Mag. Gen. Amnon Reshef | Times Of Israel | 12.10.2018

While Israel has never been stronger, militarily and otherwise, the scope of its security challenges – north (Hezbollah; Iran in Syria), south (Hamas) and farther east (Iran) — is ominous. Nonetheless, though none can be taken lightly, they constitute no existential threat.

Ironically, the only serious challenge to the Zionist vision of a secure, democratic Israel with a solid Jewish majority for generations to come, and the possibility that during the term of the next Knesset this vision will face its greatest challenge since statehood, is forgivingly dismissed. This, despite the fact that, hidden in plain view, the national (and Knesset) minority that advocates West Bank annexation has used its disproportionate potency in the current government to all but complete the legislative, administrative and other prerequisites for annexation. Moreover, they have already tabled several competing partial West Bank annexation bills and make no secret of their resolve to enact them once re-elected.

Against that backdrop, Commanders for Israel’s Security (CIS), comprising 286 IDF generals and Mossad, Shin Bet and police equivalents, conducted a thorough analysis of two annexationists’ claims: that a ‘luxurious’ annexation, which incorporates as much territory with as little population, is possible, and that its fallout can be contained.

The CIS researchers concluded that the quantum leap from the long pursued ‘creeping’ annexation to annexation by legislation, whatever its scope, will trigger a chain reaction that will inevitably force Israel to re-capture the entire West Bank and take responsibility for the lives of its close to three million Palestinians. Thereafter, Israel will be a different place.

A Knesset annexation legislation will be viewed regionally and worldwide as an Israeli decision to slam the door shut on a future two-state solution. With that, security coordination with the Palestinian Authority (PA), that has won much praise from the IDF and Shin Bet, will lose whatever legitimacy is left since it was born as a means for promoting Palestinian independence. In the absence of a dynamic peace process, security coordination has long been unpopular with the Palestinian public. The proposed legislation will render it treasonous: serving only the Israeli occupation. A senior Palestinian officer put it this way: “with that, I’ll stop worrying if they show up for work in the morning and start worrying whether they show up with their weapons elsewhere…”.

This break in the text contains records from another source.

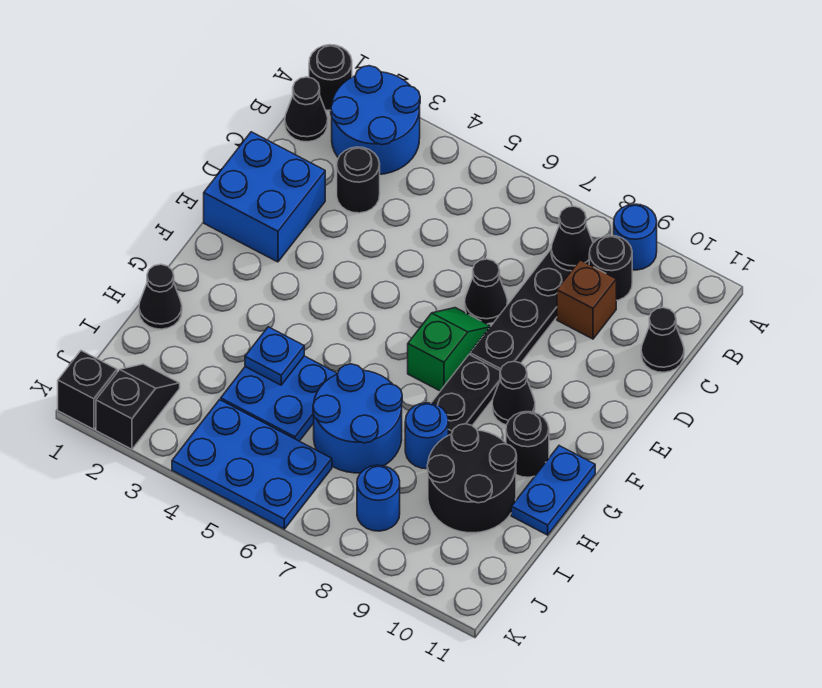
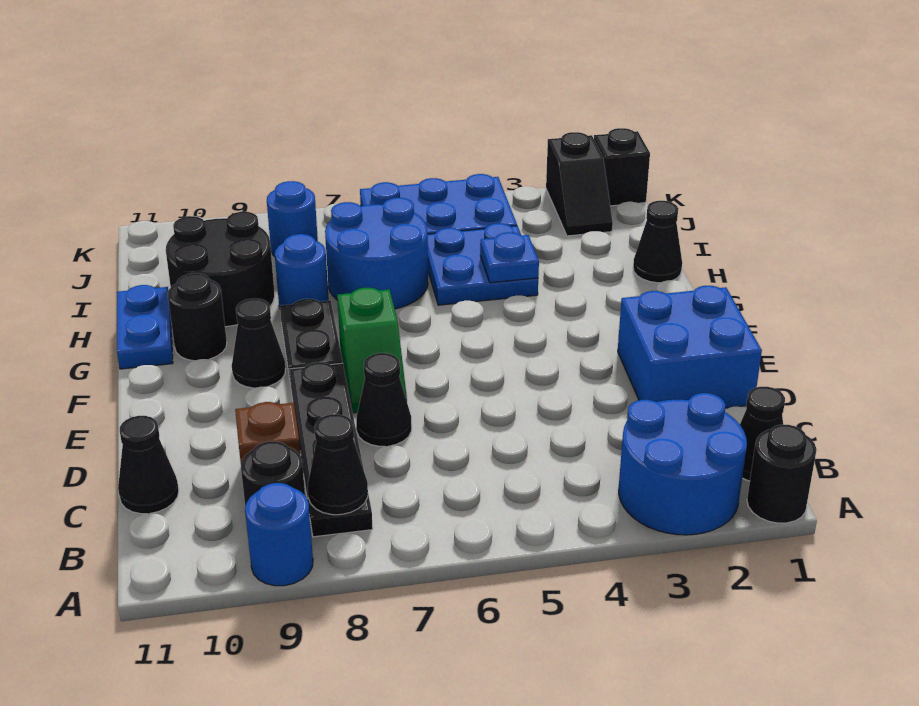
black round brick C3 level 1 -> none

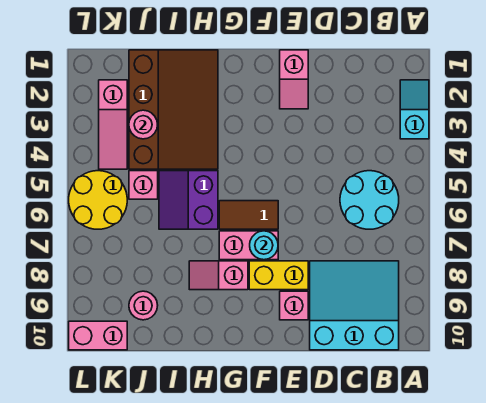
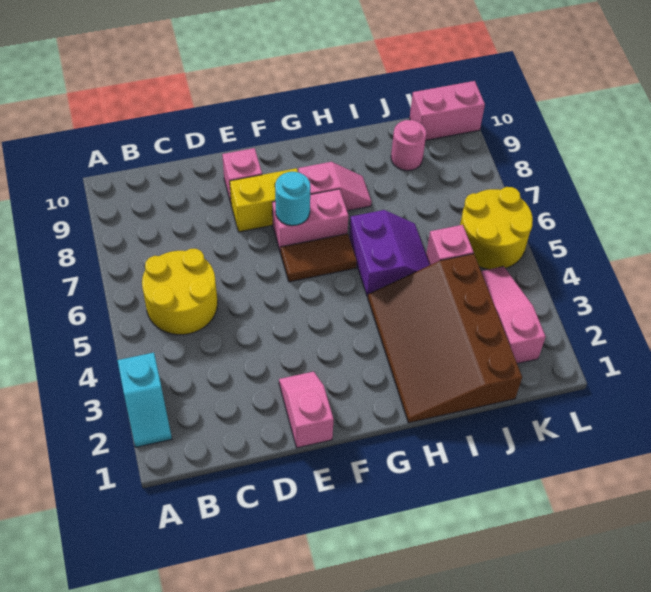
cyan round brick B5:C6 level 1 -> yellow round brick B5:C6 level 1
cyan slope B8:D10 level 1 top 10 -> none
pink round brick J3 level 2 -> none

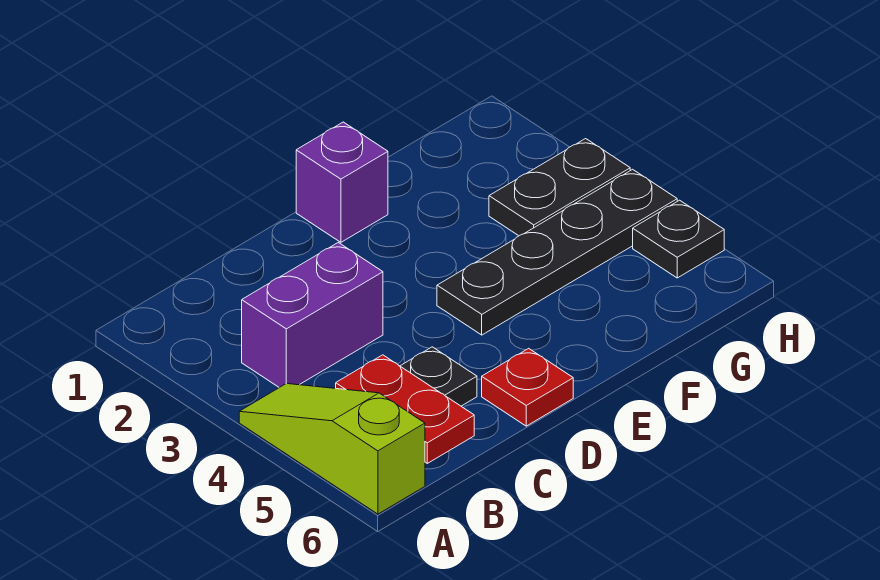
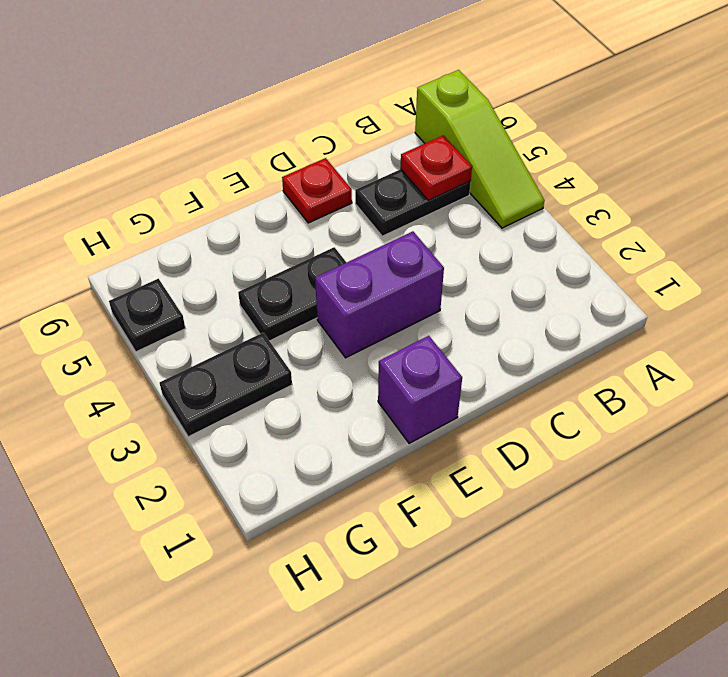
purple brick B3:C3 level 1 -> purple brick D3:E3 level 1
red plate B5:B6 level 2 -> red plate B5 level 2
black plate E4:H4 level 1 -> black plate E4:F4 level 1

In the absence of Palestinian security coordination, the security vacuum will be filled by armed Palestinian criminals and terrorists. Either to prevent that eventuality or in response to it, Israel will have to move in. Once the IDF takes over the Palestinian towns and villages, with substantial casualties on both sides, the PA (and donor countries’ funding) will disappear, and Israel will assume full responsibility for the lives and wellbeing of the millions of Palestinians therein.

The notion that Israel can annex Area C (the 60% of the West Bank under our control) is spurious for other reasons as well. Not the least due to the fact the Palestinian population centers (known as Areas A & B), constitute 169 ‘islands’, all surrounded by area C. Once C is annexed, the border between Israel and the Palestinian enclaves will be 1,800 km (1,100 mile) long, the equivalent of the distance from Jerusalem to Tehran. Not only will the cost of constructing such a long new security barrier (27 billion NIS) and the added budget for securing the hundreds of checkpoints and gates for Palestinian traffic from one village to the next (over 4 billion NIS annually) be prohibitive, but the entire standing army will be required for its control, leaving no forces to prepare for potential confrontations north, south and distant east.

Losing vital regional security assets, such as the strategic depth provided by coordination with Jordan and Egypt, or the even less visible yet equally important cooperation with Gulf States, will be another consequence of this reckless legislative initiative.

In sounding the alarm, the CIS generals lay out not only the security but all other consequences as well. They are careful to not presume to determine national policy, for obviously that is the exclusive domain of our government. However they are determined to make every effort to ascertain that no such decision is taken without a thorough, inter-ministerial analysis, coordinated by the Prime Minister’s National Security Staff (which has been presented with the CIS findings) and all its conclusions are presented in full transparency to the public for a decision in either elections or a referendum. For it is our national security, the very nature of our democracy and our Jewish majority that are at stake.

Gen. Reshef, a former Commander of the IDF Armored Corps, is Founder and Chairman of Commanders for Israel’s Security (CIS).